On 9 September 1922, he won the first King's Cup Race, in Airco DH.4A (G-EAMU) at Croydon Aerodrome, having flown 810 miles over a cross-country course at an average speed of 123.6 mile/h. The aircraft was in the blue and silver colours of Instone Air Line, named 'City of York'.

He raced in the DH.4A (G-EAMU) again, in the 1923 King's Cup Race, and later used DH.50 (G-EBFP) in the 1924 race.

On 4 July 1925, he won the fourth King's Cup Race in A.W. Siskin V (G-EBLQ) at Croydon Aerodrome, having flown two laps each of 804 miles, at an average speed of 141.7 mile/h.
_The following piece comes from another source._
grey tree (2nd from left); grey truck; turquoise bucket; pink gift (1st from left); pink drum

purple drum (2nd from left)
On 9 July 1926, he flew the Bristol 99 Badminton (G-EBMK) in the 1926 fifth King's Cup Race, but had to make a forced-landing after a fuel feed problem.

==Imperial Airways==
On 31 March 1924, Instone Air Line merged with Daimler Airway, Handley Page Transport, and British Marine Air Navigation Co Ltd to form Imperial Airways, and Barnard was appointed chief pilot of the new organisation. He made many notable flights with celebrities of the period, such as route-proving flights to Egypt and India.

==Personal life==
On 3 June 1927, he was appointed Officer of the Order of the British Empire (O.B.E.) in the King's 1927 Birthday Honours.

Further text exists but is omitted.